Taking Charge of Your Consumer Contracts: Cell Phone Arbitration Agreements

A reader's inquiry (does the Sprint cellphone contract contain an arbitration clause?) alerted me to cell phone company "escape" clauses courtesy of the Consumerist Blog's post Materially Adverse Clauses for All Major Cellphones-So You Can Escape a Contract without a Termination Fee.

THE ANSWER TO THE QUESTION IS:  YES.  SEE NEXT POST FOR DETAILS

This is consumer reporting at its finest.  The "little guy" has been fighting (and sometimes winning) the battle of the adhesion consumer contract for years (see the Wage Law Blog's coverage of the California Supreme Court's decision in Discover Bank).

(For non-lawyers, an "adhesion" contract is one you didn't really agree to because, for instance, it came as an insert with your monthly cell-phone or credit card bill or appears on the back of the ticket you pull when you enter your local mall's parking lot.  It's an asymmetrical contract.  The party imposing the agreement on you has all of the power and you have none.  Take it or leave it.  That's an adhesion contract and it's not necessarily -- in fact is often not -- invalid).

That said, it appears that most cell phone contracts contain a clause permitting you to terminate your service before the expiration date without a cancellation fee (a real boon if you want to change plans!)

You may generally do so "in response to a materially adverse change [the cell phone company] makes to the Agreement . . . (Sprint Contract language).  The imposition of an arbitration provision that wasn't part of the contract when you sign it would be a material adverse change (I'm actually willing to go out on a limb here and say that's my actual legal opinion).
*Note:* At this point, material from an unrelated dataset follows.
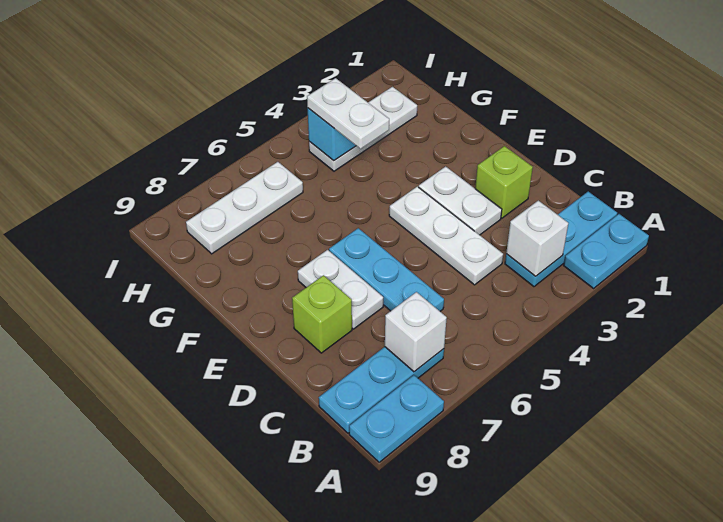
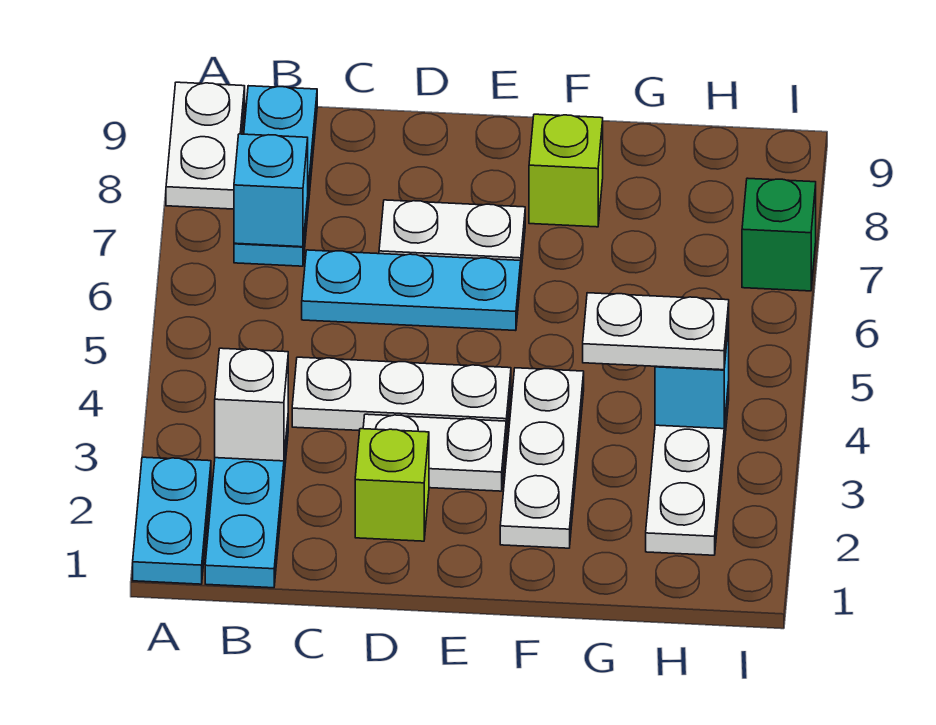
cyan plate A8:A9 level 1 -> white plate A8:A9 level 1
white brick B7 level 2 -> cyan brick B7 level 2
lime brick D8 level 1 -> lime brick F8 level 1
white plate H6:H8 level 1 -> white plate F2:F4 level 1
none -> green brick I7 level 1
The Consumerist has collected all of the cell phone service providers "materially adverse change" contractual provisions here.

Sprint requires you to provide it with notice of cancellation within thirty days of their notice to you of the change (as I suspect all the other cell phone services do).  So if you want to take advantage of this, you'd have to begin reading those inserts that come with your cell phone and credit card bills.